2008 MFT mirrorless camera

The Panasonic Lumix DMC-G1 was the first digital mirrorless interchangeable-lens camera (MILC) adhering to the Micro Four Thirds system design standard. The G1 camera is similar to the larger Four Thirds system format DSLR cameras, but replaces the complex optical path needed for the optical viewfinder with an electronic viewfinder EVF displaying a live view image directly from the sensor. Eliminating the mirror box and optical viewfinder allows for smaller and lighter camera bodies, while the less complex optical path also allows for smaller, lighter lens designs.
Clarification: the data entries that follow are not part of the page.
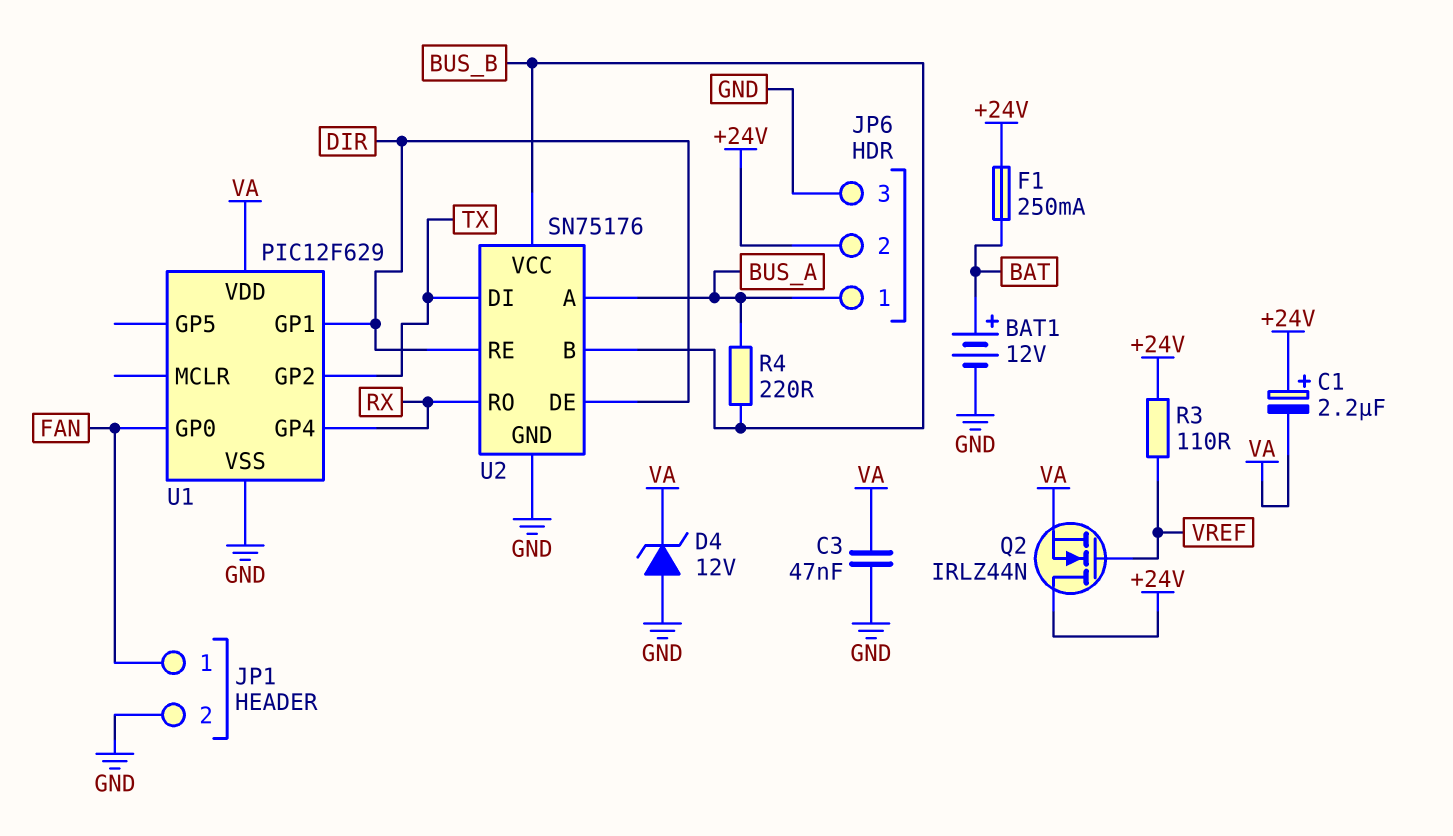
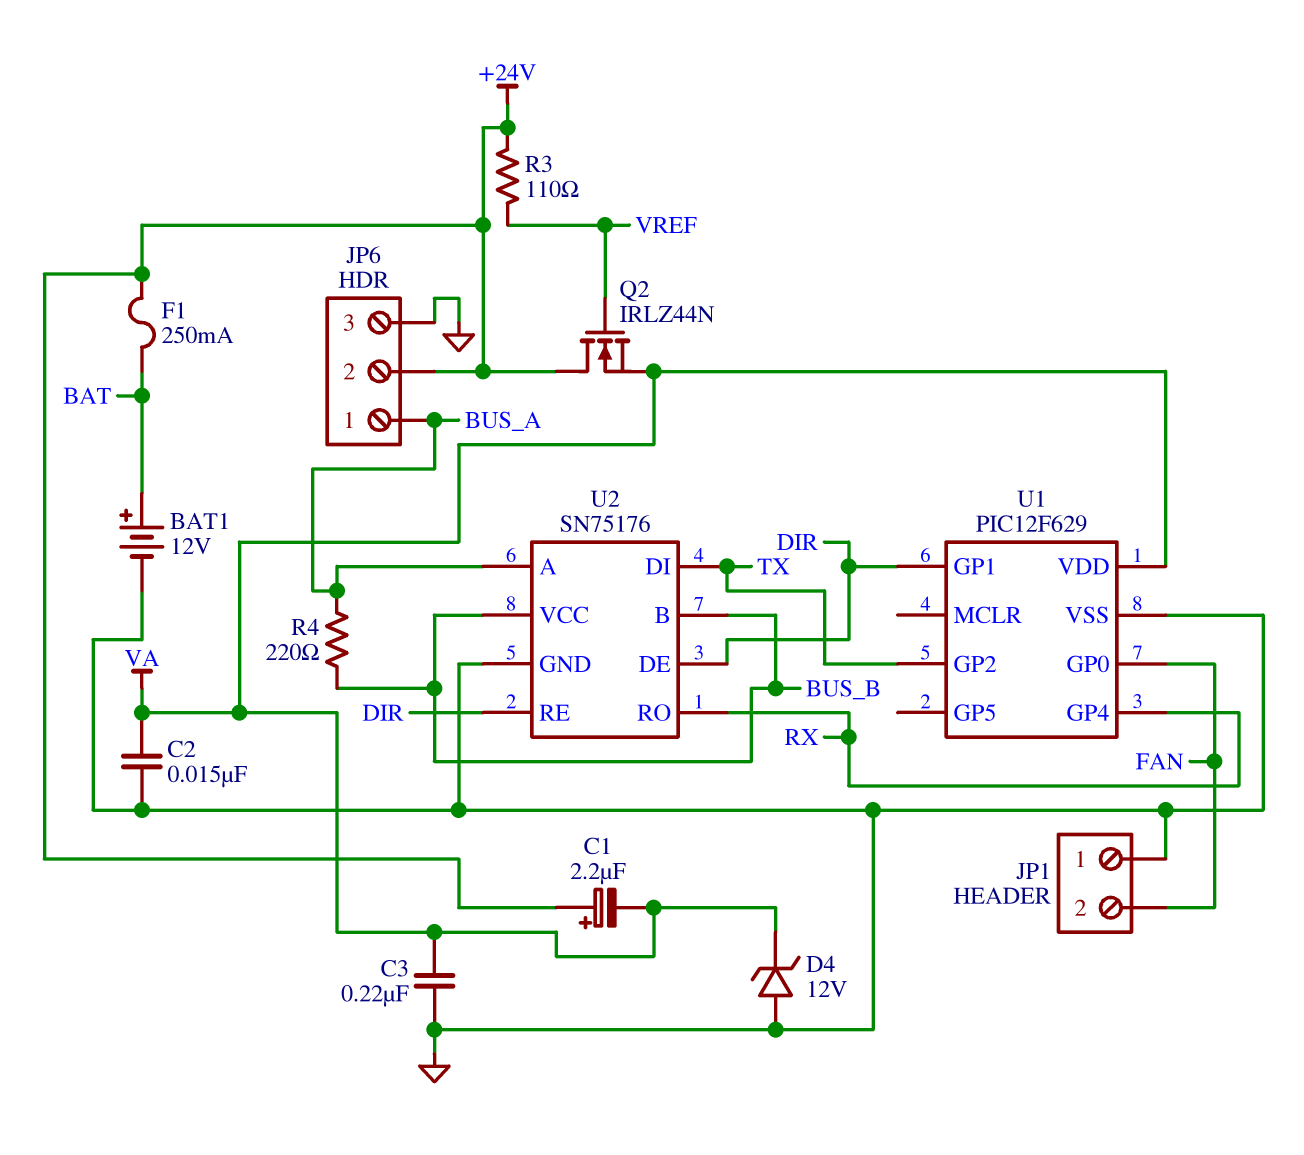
C2: none -> 15nF (GND, VA)
C3: 47nF (GND, VA) -> 220nF (GND, VA)
JP1 pin 1: FAN -> GND
JP1 pin 2: GND -> FAN

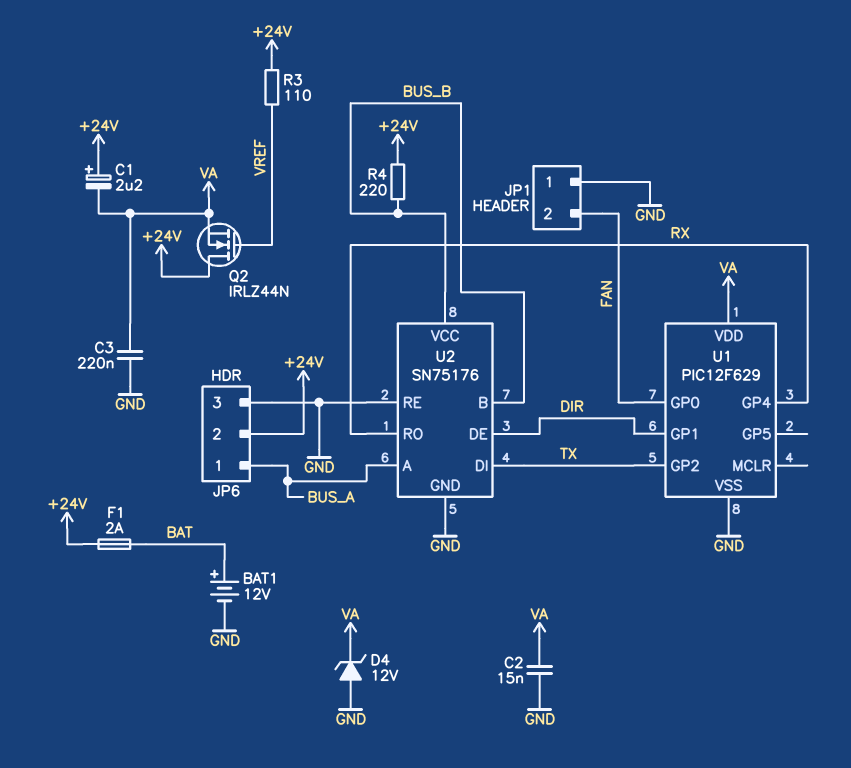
F1: 250mA (+24V, BAT) -> 2A (+24V, BAT)
R4: 220 (BUS_A, BUS_B) -> 220 (+24V, BUS_B)
U2 pin RE: DIR -> GND

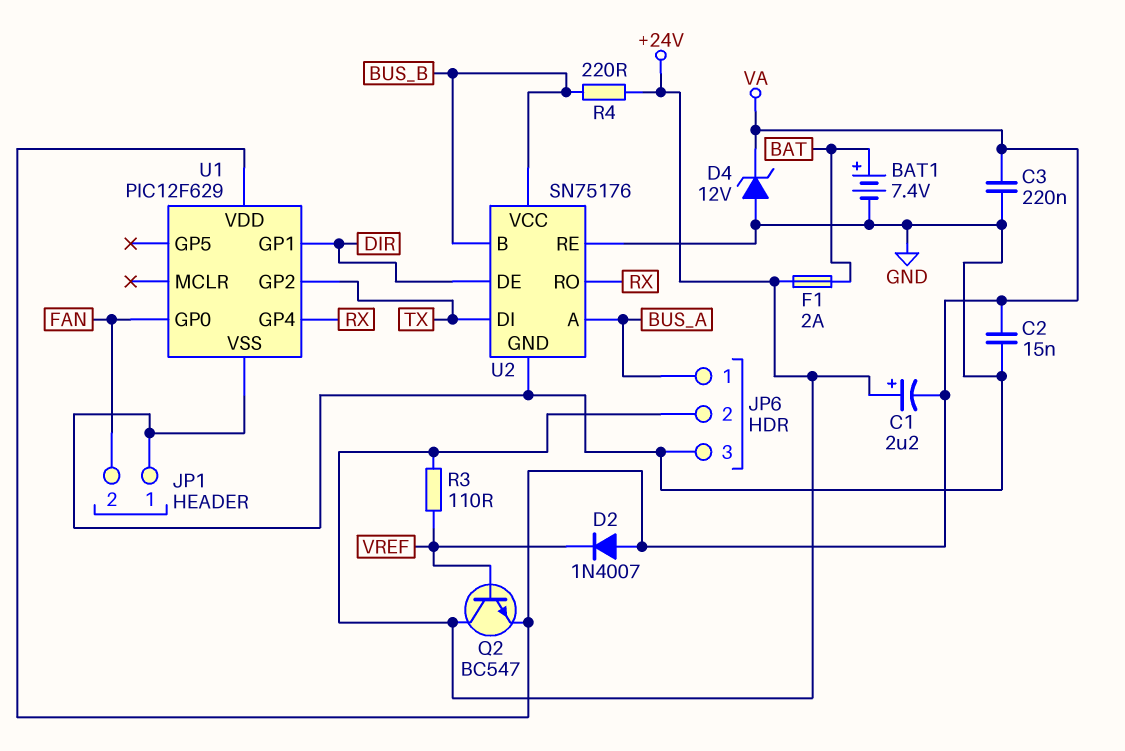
BAT1: 12V (plus BAT, minus GND) -> 7.4V (plus BAT, minus GND)
D2: none -> diode 1N4007 (A VA, K VREF)
Q2: NMOS IRLZ44N (G VREF, D +24V, S VA) -> NPN BC547 (B VREF, C +24V, E VA)

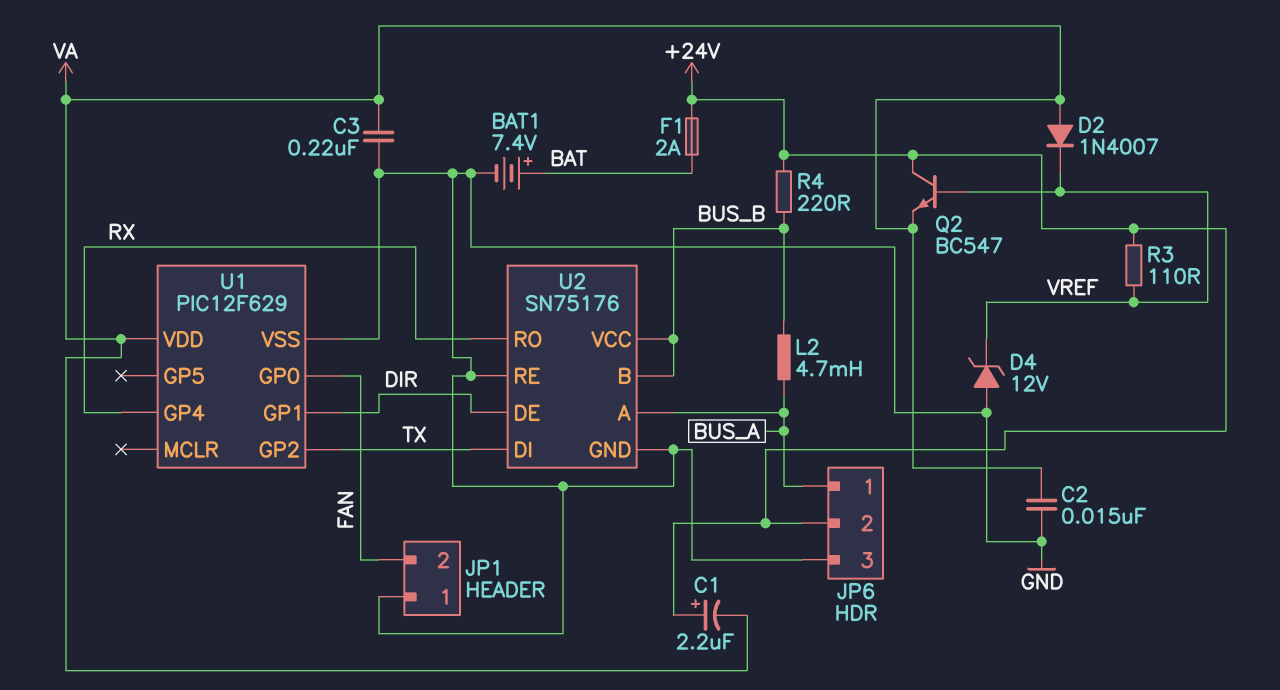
D4: zener 12V (A GND, K VA) -> zener 12V (A GND, K VREF)
L2: none -> 4.7mH (BUS_A, BUS_B)

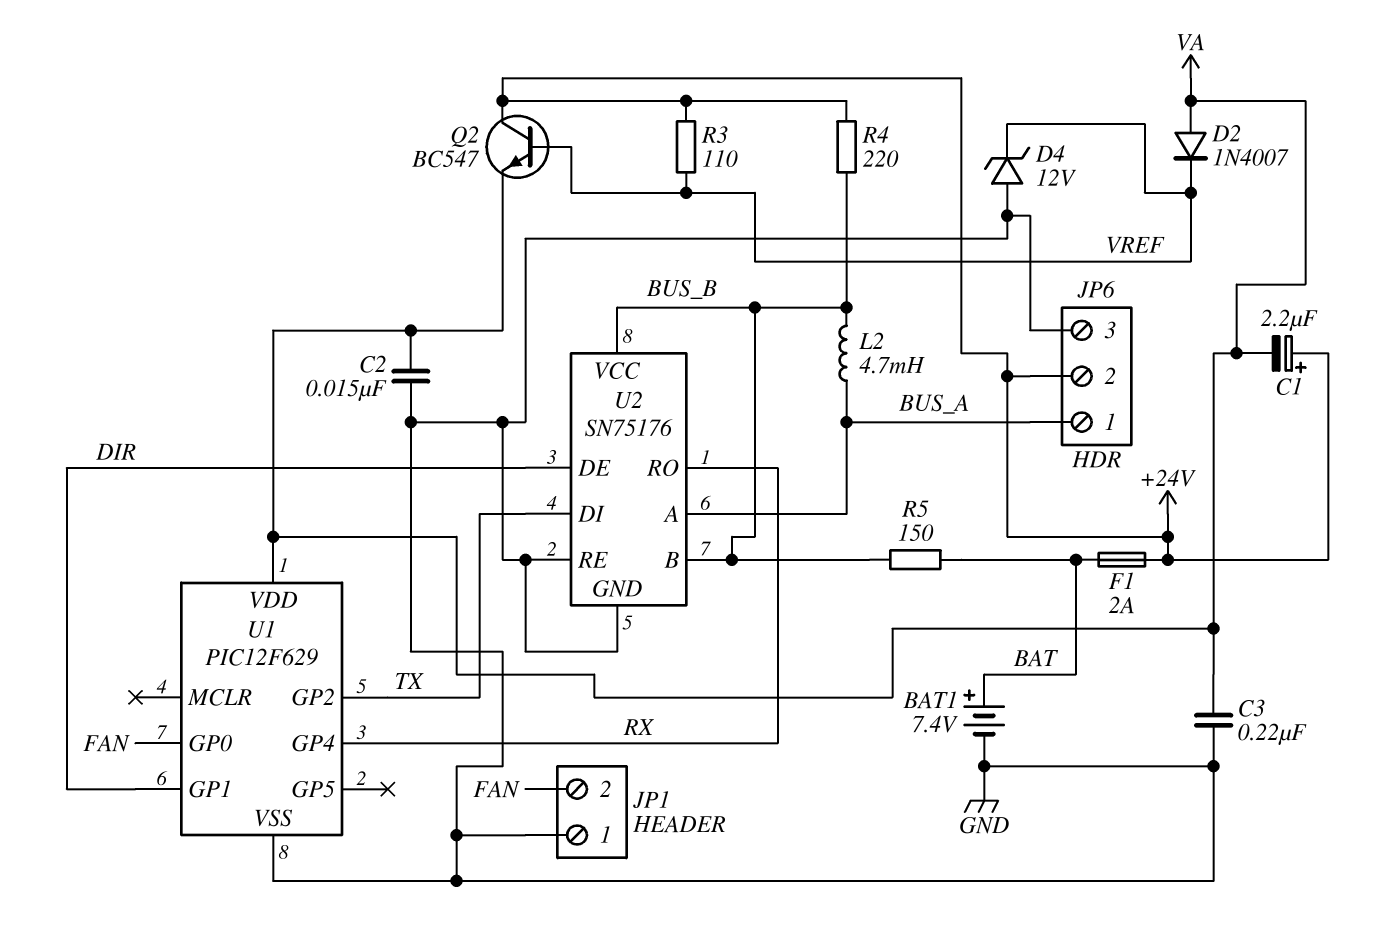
R5: none -> 150 (BAT, BUS_B)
The DMC-G1 (also known as simply the "G1") was displayed for the first time at photokina 2008; it was available for sale in the United States and Europe in November 2008.
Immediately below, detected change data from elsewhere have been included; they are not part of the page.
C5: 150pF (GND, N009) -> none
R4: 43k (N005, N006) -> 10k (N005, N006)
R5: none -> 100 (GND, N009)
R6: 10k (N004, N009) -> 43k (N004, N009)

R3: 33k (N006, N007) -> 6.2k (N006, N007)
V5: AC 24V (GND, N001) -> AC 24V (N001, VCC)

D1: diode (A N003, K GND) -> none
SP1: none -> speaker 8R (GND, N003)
== Micro Four Thirds system ==

The Micro Four Thirds system standard uses the same sized sensor (nominal 4000 pixels by 3000 pixels) as the original Four Thirds system. One advantage of the smaller MFT system sensor (when compared to market leaders Canon and Nikon APS-C and full frame sized) is the ability to engineer smaller and lighter lenses since the smaller sensor allows for a reduced image circle.

== Features ==
The G1 camera and its lenses are smaller than competing DSLRs. It uses a sophisticated projection system to achieve a clearer, smoother image in its electronic viewfinder than in compact camera EVFs. As it lacks a separate autofocus sensor, the G1 uses contrast-detect autofocus, utilizing the readout from the main sensor. The performance of this AF system is comparable to the phase-detect systems in conventional DSLRs.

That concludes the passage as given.